El periodista Javier Ceriani difundió en redes sociales una serie de videos que, de acuerdo con su versión, mostrarían episodios de violencia entre Imelda Tuñón y Julián Figueroa, así como presuntas autolesiones que —según lo expuesto— habrían sido utilizadas para responsabilizarlo a él.

En el material compartido, Ceriani afirma que Figueroa habría grabado diversas escenas como respaldo personal ante conflictos recurrentes en la relación. Los videos, que han comenzado a circular ampliamente, muestran momentos de confrontación y, presuntamente, registros que el propio Julián conservó como evidencia.

El contenido ha generado una fuerte reacción en redes sociales, donde usuarios debaten la veracidad y el contexto de las imágenes, al tiempo que señalan la gravedad de difundir material sensible. Hasta el momento, no existe confirmación oficial de autoridades ni posicionamientos formales que validen los hechos mostrados; se trata de material difundido por un tercero y presentado como parte de su investigación periodística.
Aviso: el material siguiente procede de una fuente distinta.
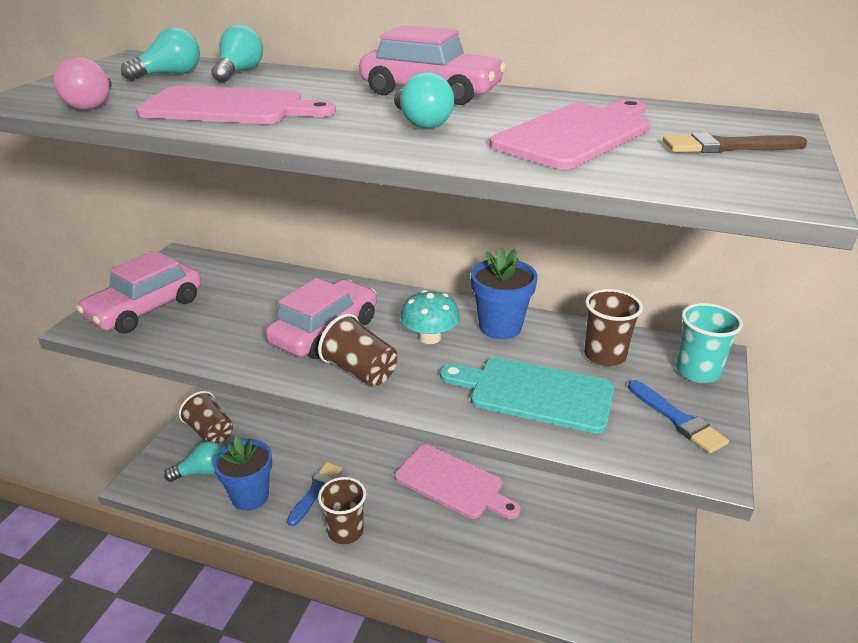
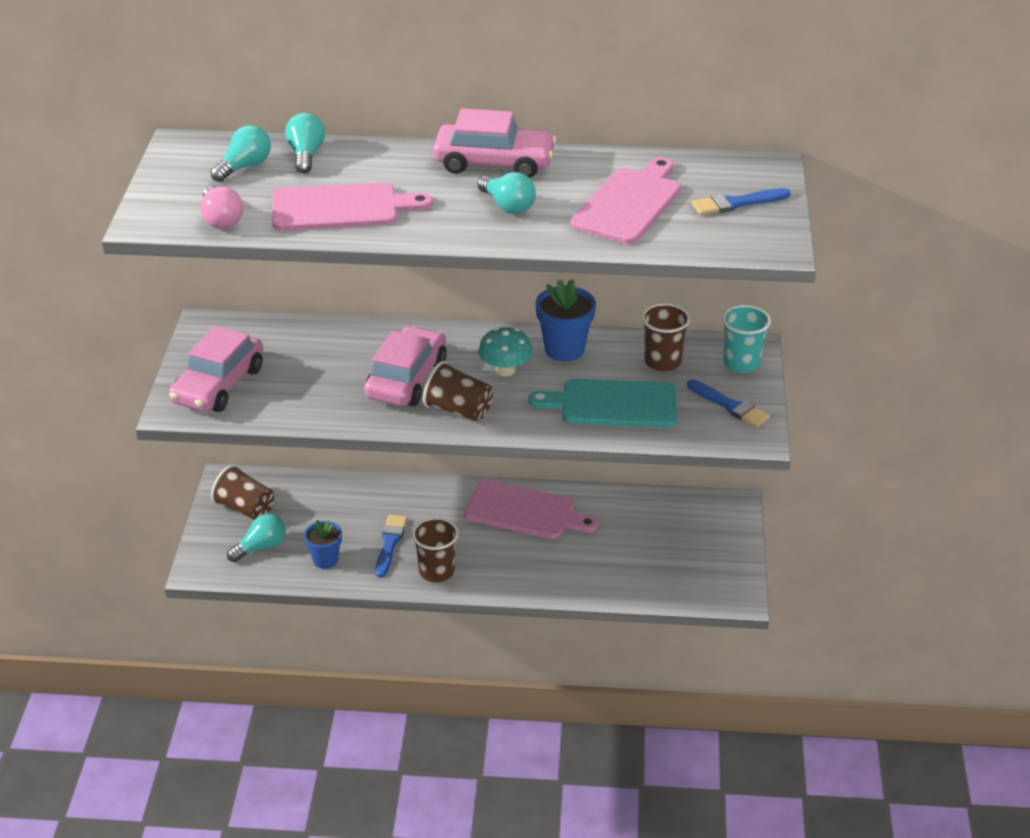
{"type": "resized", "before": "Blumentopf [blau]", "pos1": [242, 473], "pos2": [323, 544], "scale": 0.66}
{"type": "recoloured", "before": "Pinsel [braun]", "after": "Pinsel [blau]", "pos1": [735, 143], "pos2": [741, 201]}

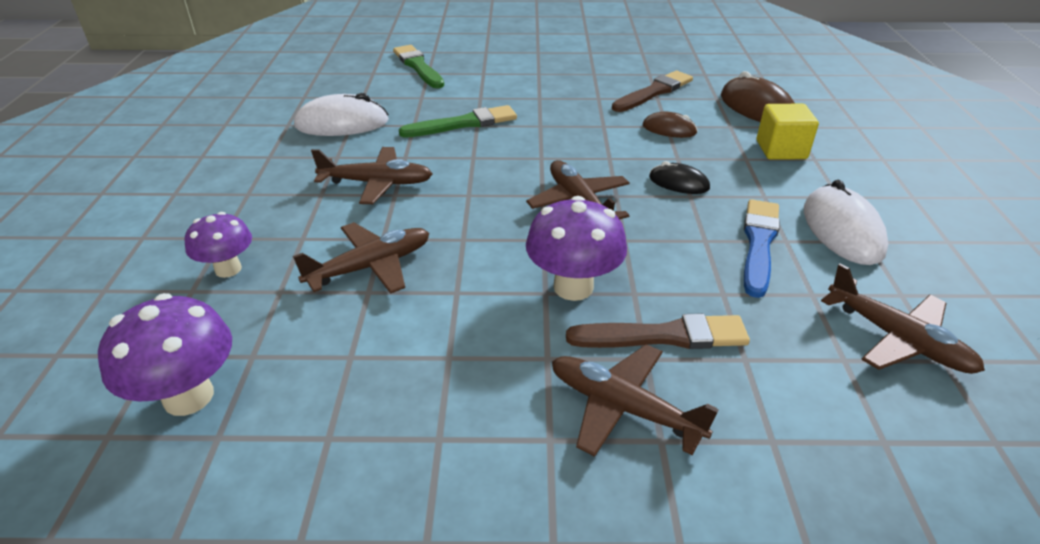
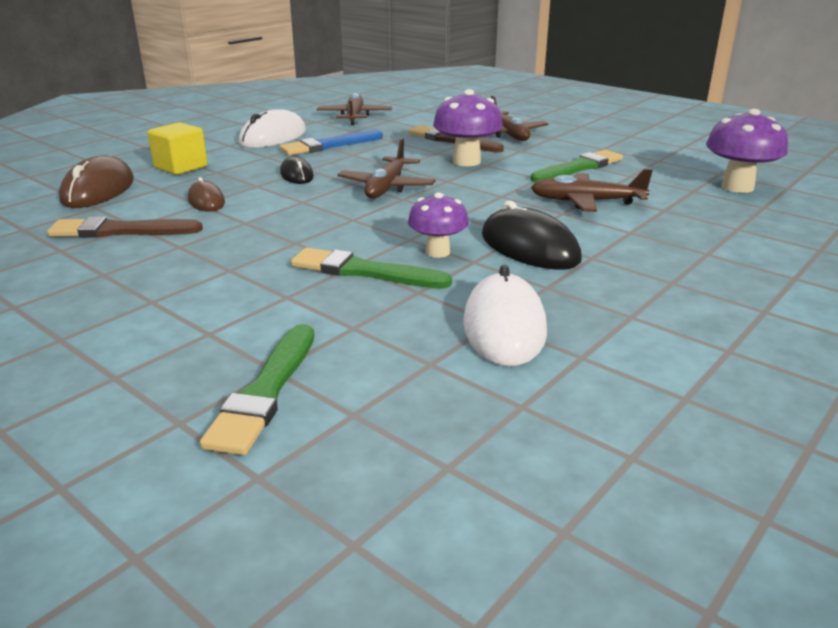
{"type": "moved", "before": "Pilz [lila]", "pos1": [218, 245], "pos2": [438, 225]}
{"type": "turned", "before": "Computermaus [weiß]", "pos1": [341, 114], "pos2": [505, 315], "turn": 60}
{"type": "replaced", "before": "Flugzeug [braun]", "after": "Computermaus [schwarz]", "pos1": [372, 175], "pos2": [532, 235]}
{"type": "added", "after": "Pinsel [grün]", "pos2": [576, 166]}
Ni Imelda Tuñón ni representantes legales de Julián Figueroa han emitido un comunicado público en respuesta a la publicación. Especialistas consultados advierten que la difusión de este tipo de imágenes puede tener implicaciones legales y éticas, especialmente cuando se trata de acusaciones de violencia y autolesión.

El caso permanece en el terreno de la controversia mediática, a la espera de pronunciamientos oficiales que aclaren el origen, autenticidad y contexto de los videos, así como posibles acciones legales derivadas de su difusión.